This matter concerned an urgent application by the Trust for an order confirming that P lacked capacity to consent to medical treatment for cancer, and that it was in her best interests to undergo a combination of radiotherapy and chemotherapy, with the intention of either curing the cancer or at the least providing P palliative and symptomatic relief.
Following a series of diagnostic investigations, P was referred to the Trust and informed of her diagnosis of cancer on 03/06/2020. The Consultant Oncologist made every effort to explain matters carefully to P regarding her diagnosis and treatment, in order to allow P to absorb the complex and distressing news, however, whilst P was able to understand some of the concepts, she was unable to retain them sufficiently well to be able to weigh and evaluate the contemplated treatment. Following a further appointment with the Consultant Oncologist and Clinical Nurse Specialist, it was concluded that whilst P had a real understanding of her condition as being “serious” or “bad” she did not understand that this was a life-threatening illness.
Without the treatment it was determined that P would die within a year and her death would be painful and exacerbated by complications. The treatment had a 30-40% chance of being effective (i.e. a 30-40% prospect of survival for more than 5 years, after which it was considered P would have normal life expectancy). The treatment would abate P’s current painful symptoms but would also trigger a premature menopause and leave P infertile.
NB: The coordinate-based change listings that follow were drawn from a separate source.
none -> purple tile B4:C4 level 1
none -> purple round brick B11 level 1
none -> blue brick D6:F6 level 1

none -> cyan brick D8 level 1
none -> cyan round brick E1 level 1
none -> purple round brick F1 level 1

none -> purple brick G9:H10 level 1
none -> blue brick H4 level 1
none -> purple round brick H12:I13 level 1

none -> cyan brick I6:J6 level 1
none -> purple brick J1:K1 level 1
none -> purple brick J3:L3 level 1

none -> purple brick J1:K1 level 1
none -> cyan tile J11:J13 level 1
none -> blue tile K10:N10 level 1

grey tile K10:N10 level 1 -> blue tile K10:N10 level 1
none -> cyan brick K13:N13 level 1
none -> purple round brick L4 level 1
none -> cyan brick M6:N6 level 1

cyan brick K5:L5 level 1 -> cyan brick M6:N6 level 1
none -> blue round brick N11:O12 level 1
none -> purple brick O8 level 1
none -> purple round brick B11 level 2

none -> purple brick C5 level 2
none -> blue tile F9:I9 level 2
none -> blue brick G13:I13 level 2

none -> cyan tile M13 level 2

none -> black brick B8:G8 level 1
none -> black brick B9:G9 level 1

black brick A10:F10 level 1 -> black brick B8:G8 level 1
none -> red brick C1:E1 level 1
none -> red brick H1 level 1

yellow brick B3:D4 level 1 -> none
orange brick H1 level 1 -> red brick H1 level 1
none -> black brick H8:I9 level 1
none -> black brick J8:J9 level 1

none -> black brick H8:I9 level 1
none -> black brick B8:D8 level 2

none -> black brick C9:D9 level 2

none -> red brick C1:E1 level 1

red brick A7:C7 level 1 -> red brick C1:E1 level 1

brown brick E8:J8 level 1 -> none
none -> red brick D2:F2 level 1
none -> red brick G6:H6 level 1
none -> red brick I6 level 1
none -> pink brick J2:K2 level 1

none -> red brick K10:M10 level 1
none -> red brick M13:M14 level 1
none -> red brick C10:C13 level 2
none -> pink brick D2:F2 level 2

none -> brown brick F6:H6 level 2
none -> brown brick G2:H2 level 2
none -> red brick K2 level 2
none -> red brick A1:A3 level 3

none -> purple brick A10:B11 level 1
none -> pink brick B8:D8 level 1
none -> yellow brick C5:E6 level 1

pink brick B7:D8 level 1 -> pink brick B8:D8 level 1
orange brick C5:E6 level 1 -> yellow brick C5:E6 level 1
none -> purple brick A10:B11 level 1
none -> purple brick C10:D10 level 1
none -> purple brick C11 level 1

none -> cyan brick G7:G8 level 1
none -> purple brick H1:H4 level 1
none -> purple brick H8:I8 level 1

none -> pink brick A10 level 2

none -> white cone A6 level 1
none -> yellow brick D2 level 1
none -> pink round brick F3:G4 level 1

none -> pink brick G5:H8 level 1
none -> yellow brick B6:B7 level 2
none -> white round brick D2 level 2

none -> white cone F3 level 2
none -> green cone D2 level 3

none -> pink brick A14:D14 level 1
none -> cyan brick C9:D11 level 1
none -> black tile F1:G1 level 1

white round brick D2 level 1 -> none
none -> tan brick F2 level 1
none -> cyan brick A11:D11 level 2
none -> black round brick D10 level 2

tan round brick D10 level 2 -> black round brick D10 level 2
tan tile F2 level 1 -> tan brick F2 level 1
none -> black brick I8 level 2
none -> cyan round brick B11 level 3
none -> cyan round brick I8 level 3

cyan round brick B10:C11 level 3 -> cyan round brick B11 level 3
There was consensus amongst the treating clinicians and P’s mother that the treatment was in P’s best interests. P was also cooperative in these initial early stages, however the decision to bring the matter before the Court was made for three principal reasons:
- The treatment was extremely intrusive.
- The impact of the treatment was significant, involving premature onset of the menopause and rendering P infertile.
- The treatment plan was onerous and there was a possibility that P may withdraw her co-operation at a later stage.
The court approved the order sought and commended the Trust’s approach in making the application pre-emptively to facilitate good planning in circumstances which could become very difficult. The court further commented that it provided an opportunity to assist Trusts more generally as to the kind of circumstances in which applications should be brought to the court.